Most psychiatrists of a certain age began their careers thinking marijuana use – even daily marijuana use – was no big deal. We bought the conspiracy theory (somewhat accurate, somewhat false) that marijuana was histrionically banned in the 1920s through sneaky back-room deal making by Hearst and DuPont in order to get rid of hemp, which was a threat to their business models (making paper and nylon respectively). The terrifying, effects of weed on the human mind – particularly the nonwhite human mind, but also the white female mind – was the scare tactic these corporations used to accomplish their financial objectives. And thus, tragically, in white America’s panic to avoid miscegenation and race wars, which turned out merely to deprive them of superior paper and nontoxic, organic clothing and rope – both superior by far to wood pulp paper and cotten clothes and nylon rope – we got rid of a perfectly safe drug.
That was the story.
However after you get through – in my case – a decade and a half of psychiatric practice, something funny happens. You stop thinking about marijuana on a case-by-case basis, the way you did in high school and college, when you just went through your list of friends who smoked and, finding they were more or less as functional (or dysfunctional) as everyone else, concluded that marijuana was no big deal. And you start thinking about marijuana at the population level. And at this point the scare tactics don’t seem quite as problematic.
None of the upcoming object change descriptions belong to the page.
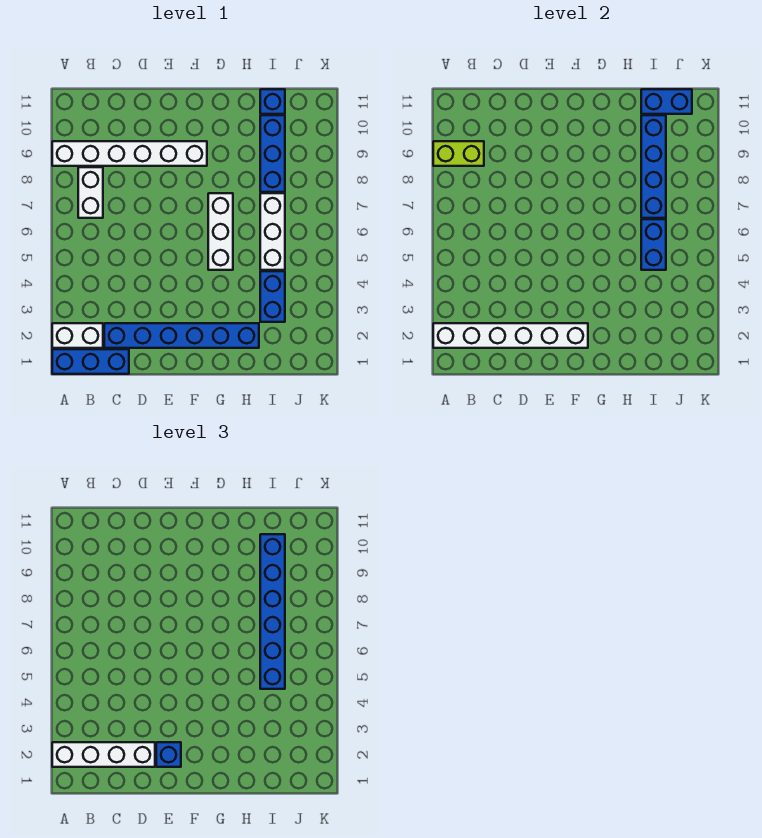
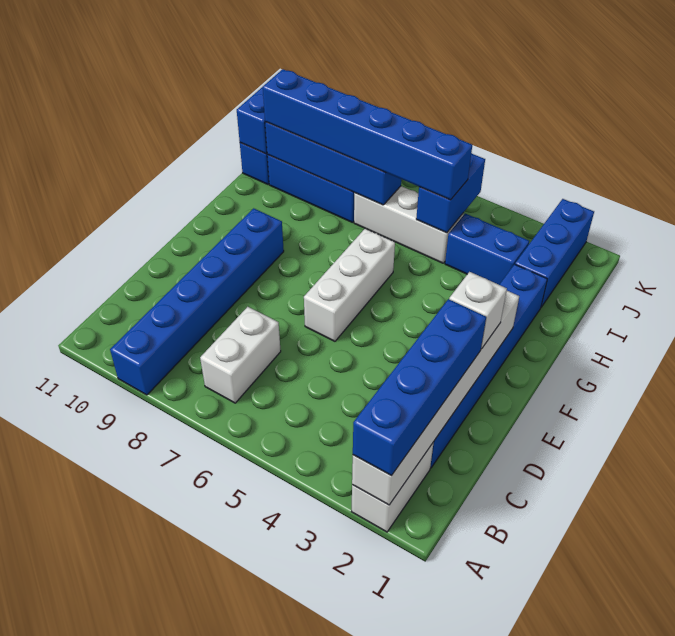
blue brick A1:C1 level 1 -> blue brick I2:K2 level 1
white brick A2:D2 level 3 -> blue brick A2:D2 level 3
white brick A9:F9 level 1 -> blue brick A9:F9 level 1
lime brick A9:B9 level 2 -> none
white brick B7:B8 level 1 -> white brick B7:C7 level 1
blue brick E2 level 3 -> white brick E2 level 3
white brick G5:G7 level 1 -> white brick E6:G6 level 1
blue brick I5:I6 level 2 -> blue brick I5:J5 level 2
Not because you’re worried about miscegenation – because you’re worried about amotivation.
You’ve seen 500 patients. You’ve seen that roughly once or twice a year you meet a patient who became permanently schizophrenic after smoking pot. And you’ve seen a certain genus of psychiatric patient – the pot-smoking layabout, classically male, classically white, classically overweight, classically sitting in his parent’s basement playing XBOX for 13 hours a day – whose problems seem to correlate closely with the amount of the drug he smokes. And you learn: when two well intentioned parents come in to complain that their smart young boy flunked out of school and isn’t enrolling in classes at the community college and isn’t exercising or taking care of himself but instead just stays in bed playing video games or reading fantasy literature and is obviously depressed, you need to ask them a question: does he smoke pot?
Often they say no, so you have the kid himself come in, and ask him. And around 70% of the time (by my rough calculations, based only on my practice) the answer is yes.
So today on reddit I see a link to an article exploring this amotivational syndrome of marijuana use (link to article here.) There’s a lot more to be done on this, but the idea that THC could lead to downregulation or, more generally, dysregulation of dopamine function, is appealing. Dopamine is the “hey that looks promising, let’s investigate and see if it turns out to be good!” monoamine, and you’d expect amotivationality to be associated somewhere. Let’s hope this kind of research continues.